‘Reclaiming Humility’ - new book by CSU theologian

20 OCTOBER 2015

The relevance and importance of humility is the focus of a new book by a CSU theologian.

The relevance and importance of humility is the focus of a new book by a Charles Sturt University (CSU) theologian.

Reclaiming Humility: Four Studies in the Monastic Tradition is written by Dr Jane Foulcher, a lecturer in systematic theology at St Mark's National Theological Centre, a partner in the CSU School of Theology. The book will be launched in Canberra on Thursday 22 October.

Dr Foulcher is an Anglican priest with experience in urban and regional contexts, in chaplaincy and parish ministry. She has been an academic associate in the School of Theology since 2007, teaching in systematic and practical theology. Her doctoral research was in the area of monastic theology, and she has a particular interest in the relationship between theology and practice.

Reclaiming Humility considers the fundamental question, does humility have a place in contemporary life? Dr Foulcher answers this by examining whether Enlightenment thinkers were wrong to reject humility as a 'monkish virtue' (Hume) arising from a 'slave morality' (Nietzsche).

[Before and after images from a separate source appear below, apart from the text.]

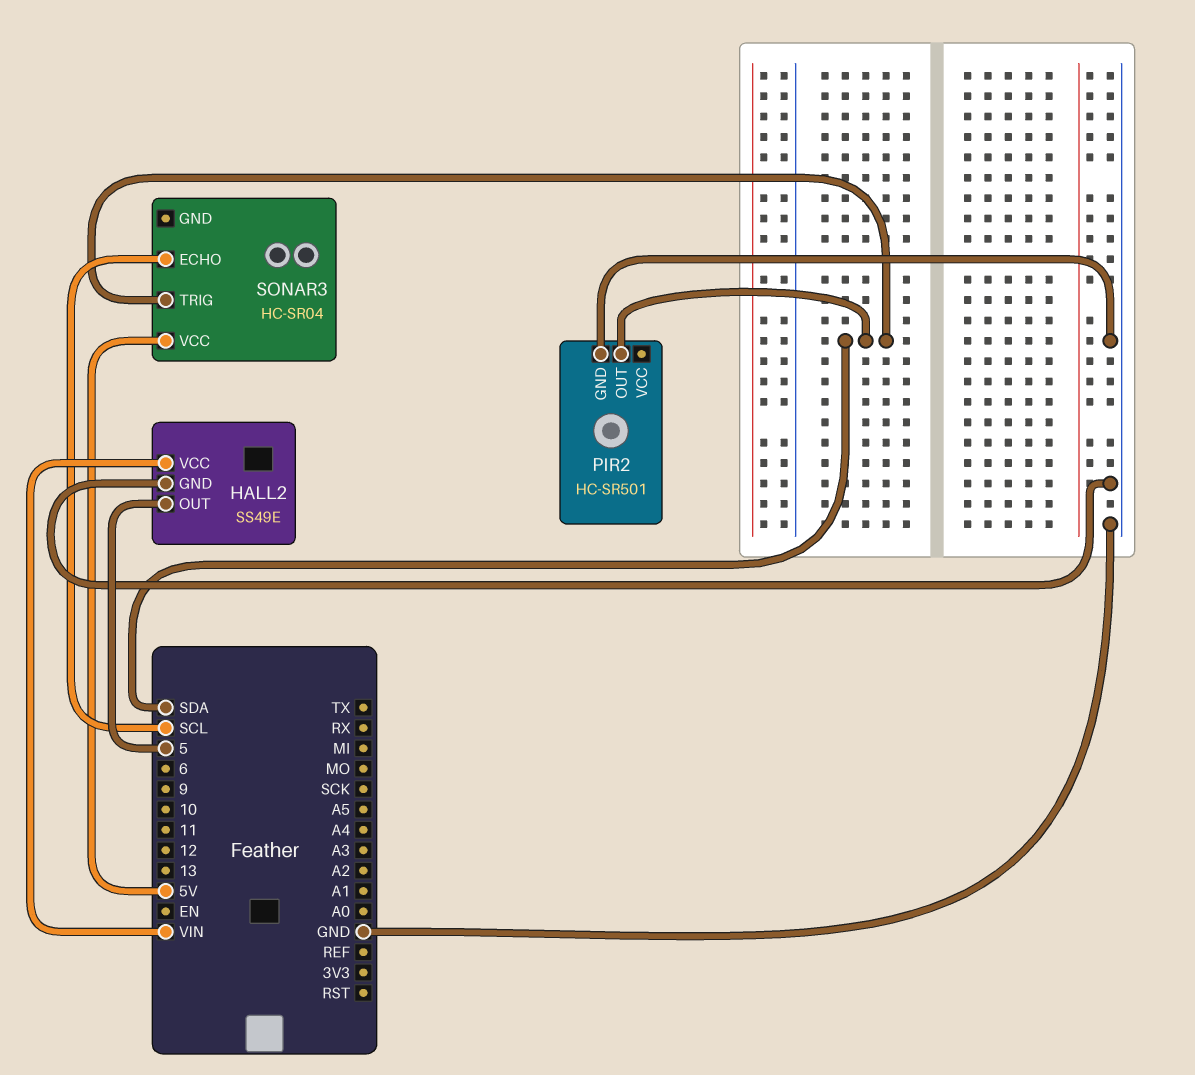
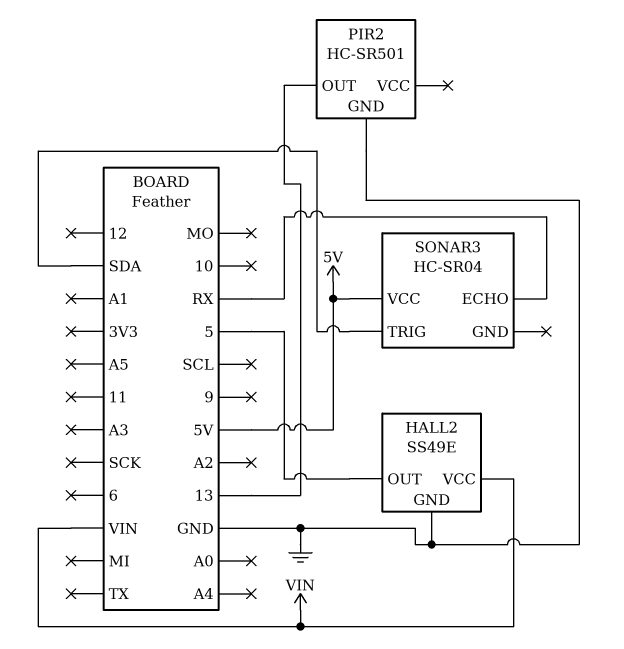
PIR2 pin OUT: SDA -> 13
SONAR3 pin ECHO: SCL -> RX

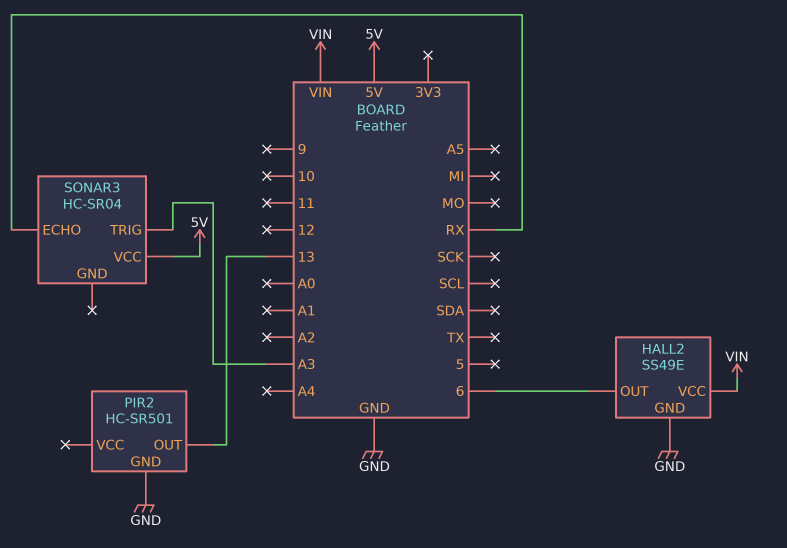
HALL2 pin OUT: 5 -> 6
SONAR3 pin TRIG: SDA -> A3

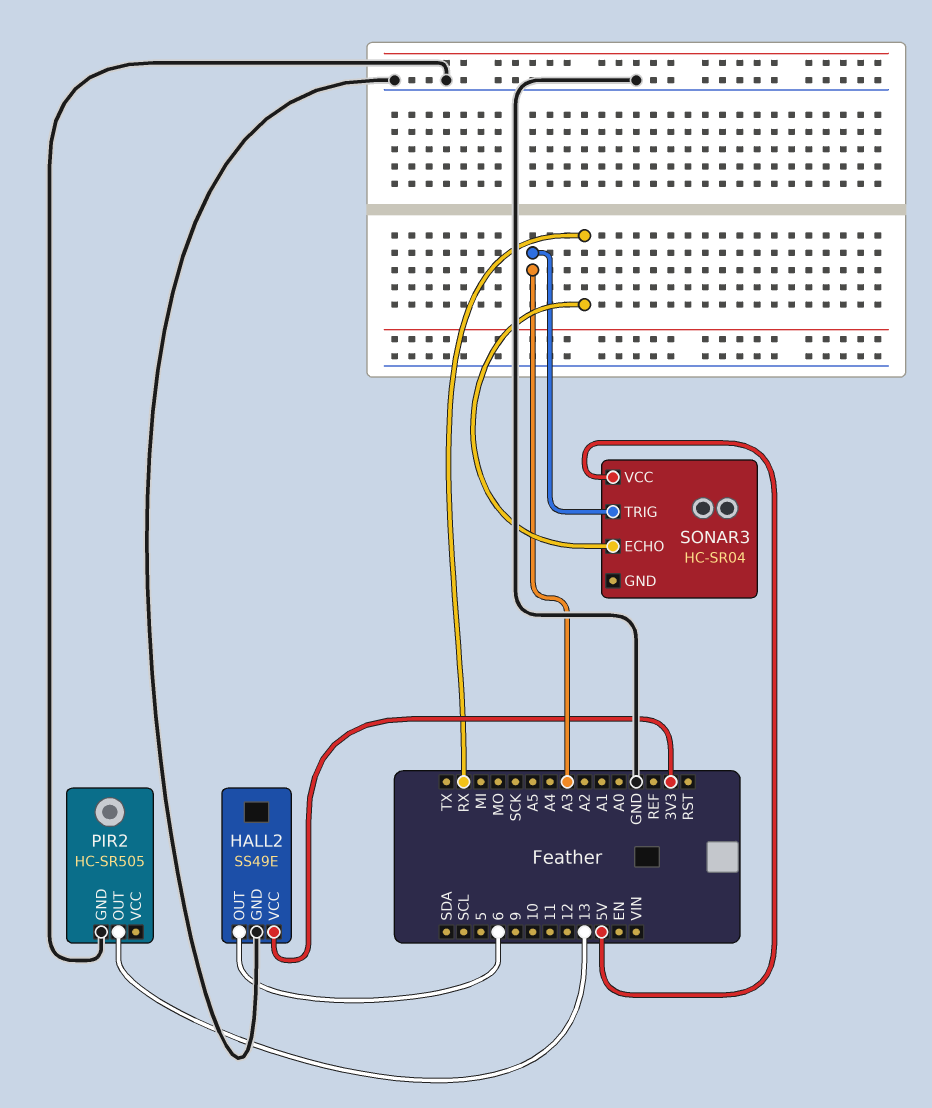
HALL2 pin VCC: VIN -> 3V3
PIR2: HC-SR501 -> HC-SR505

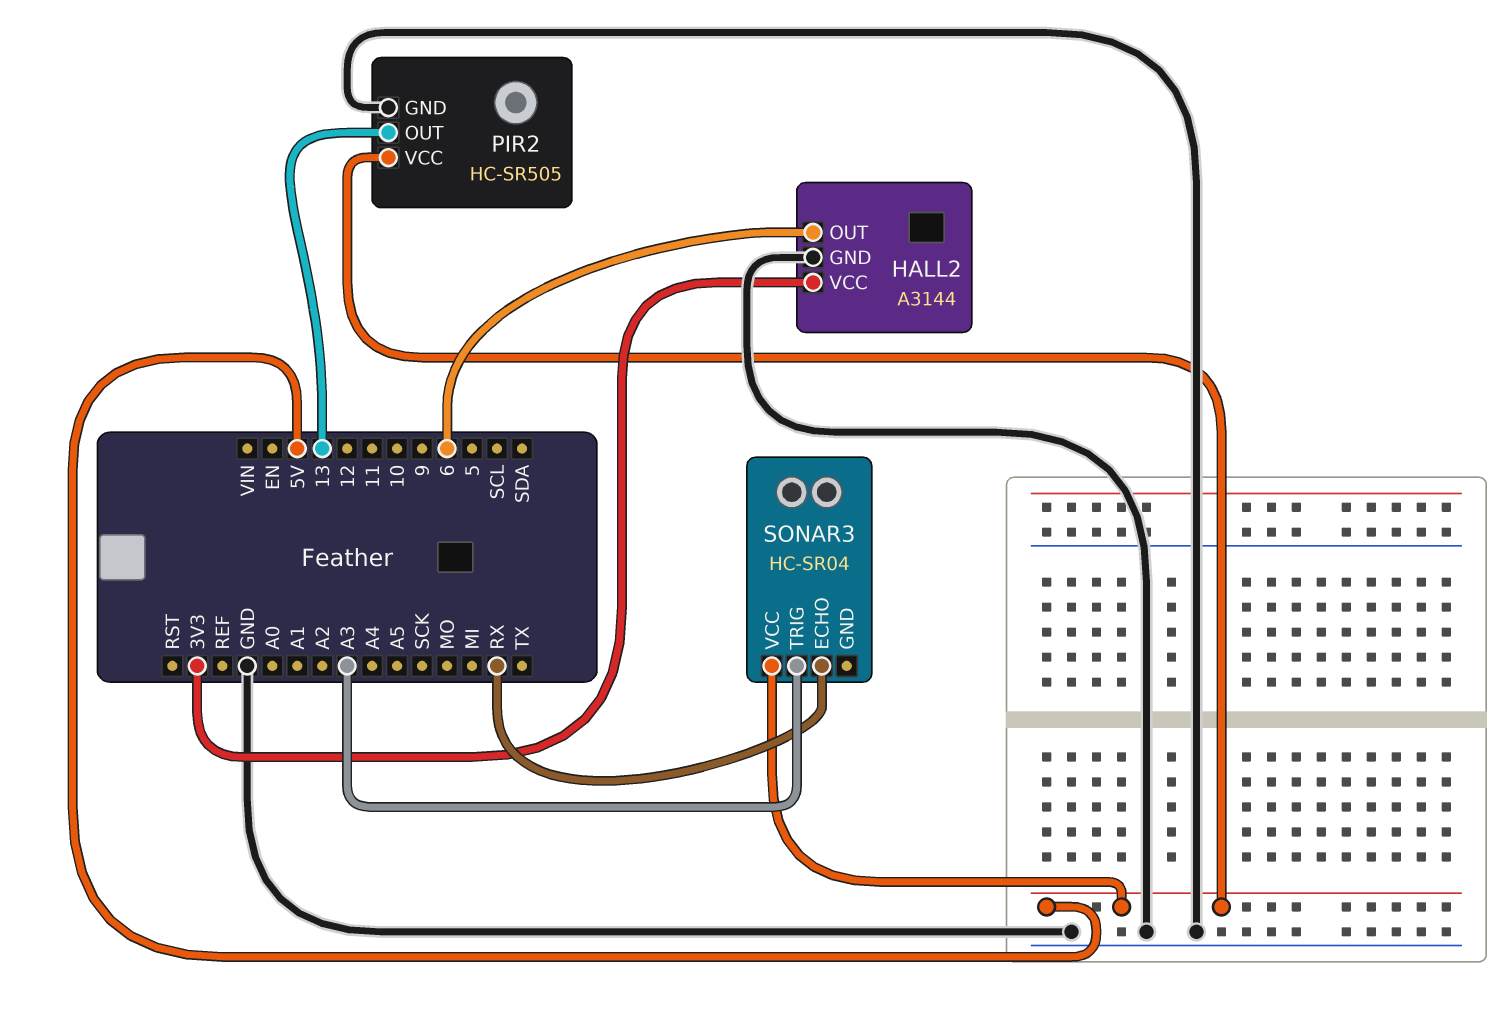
HALL2: SS49E -> A3144
PIR2 pin VCC: none -> 5V

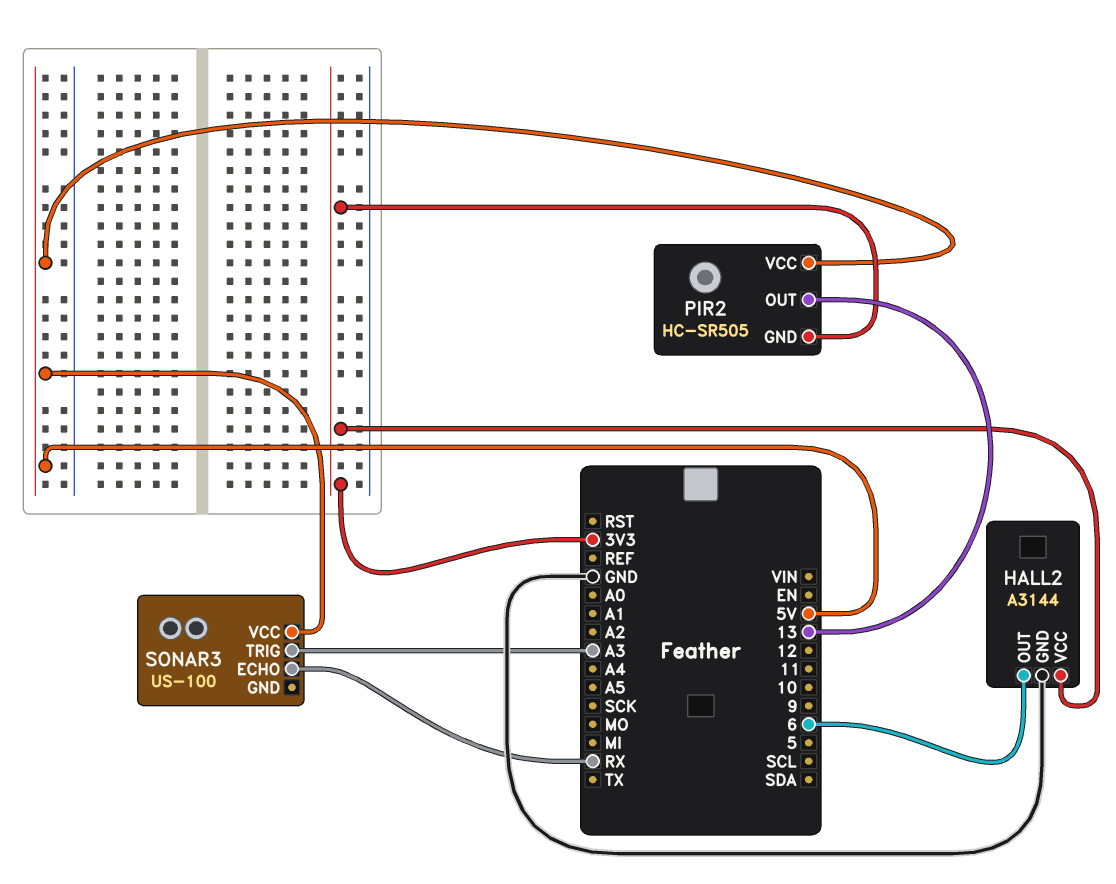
PIR2 pin GND: GND -> 3V3
SONAR3: HC-SR04 -> US-100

In the book she recovers the counter-cultural reading of humility that marked early Christianity and examines its trajectory at key junctures in the development of Western monasticism. Humility emerges not as a moral virtue achieved by human effort, but as a way opened by grace as a divine 'climate' (Christian de Chergé) that we are invited to inhabit.

Dr Foulcher (pictured) said she first became interested in humility as a topic and aspect of life when she was working in a high school 15 years ago.

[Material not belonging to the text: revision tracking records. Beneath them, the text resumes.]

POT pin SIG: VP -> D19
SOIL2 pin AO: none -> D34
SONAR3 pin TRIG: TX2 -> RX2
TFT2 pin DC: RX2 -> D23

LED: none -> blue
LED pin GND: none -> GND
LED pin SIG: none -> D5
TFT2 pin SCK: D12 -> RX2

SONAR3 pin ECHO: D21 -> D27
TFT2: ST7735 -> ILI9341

Jane Foulcher"I'd picked up a book on the sixth-century Rule of Benedict by American nun Joan Chittister which, surprisingly, offered some wonderful wisdom on living as a community," Dr Foulcher said. "She suggested that for human survival in the 21st century we need to embrace the commitment of the Rule to humility - 'a proper sense of self in a universe of wonders'.

"For a school this offered a pretty counter-cultural challenge. Our education system is focused primarily on individual performance and competition. Our obsession with image on social media has made this worse.

"Yet cooperation is actually dependent on humility; that is, the capacity to give space to our fellow human beings."

From fourth-century Egypt to twentieth-century Algeria, via Saint Benedict and Saint Bernard of Clairvaux, Dr Foulcher's compelling analysis of theology and practice in Reclaiming Humility challenges the Church to reclaim Christian humility as essential to its life and witness today.

Reclaiming Humility: Four Studies in the Monastic Tradition will be officially launched by Reverend Dr Graeme Garrett at 6pm Thursday 22 October in the chapel at the Australian Centre for Christianity and Culture, 15 Blackall Street (corner King's Avenue) Barton, Canberra. All welcome.

A seminar on Reclaiming Humility will follow at 10am to 12pm Friday 23 October in the Withycombe Room at St Mark's National Theological Centre, 15 Blackall Street, Barton. Please RSVP to jfoulcher@csu.edu.au.

Media Note:

Contact CSU Media to arrange interviews with Dr Jane Foulcher. Reclaiming Humility: Four Studies in the Monastic Tradition is published by Cistercian Publications and is available online.

Dr Foulcher's publications include 'Hildegard meets Moltmann: The Shape of Hope in the Book of Divine Works' in The Greening of Hope: Hildegard for Today (forthcoming 2015); 'Ageing, Humility, and the Monastery' in Journal of Religion, Spirituality and Ageing Volume 26; 'Sharing the Poetry of Grace: The Theologian as Preacher' in Embracing Grace: Essays in Honour of Graeme Garrett; and 'Hand Dances and Waltzes: Reclaiming Common Worship for the Twenty-First Century' in Wonderful and Confessedly Strange - Australian Essays in Anglican Ecclesiology.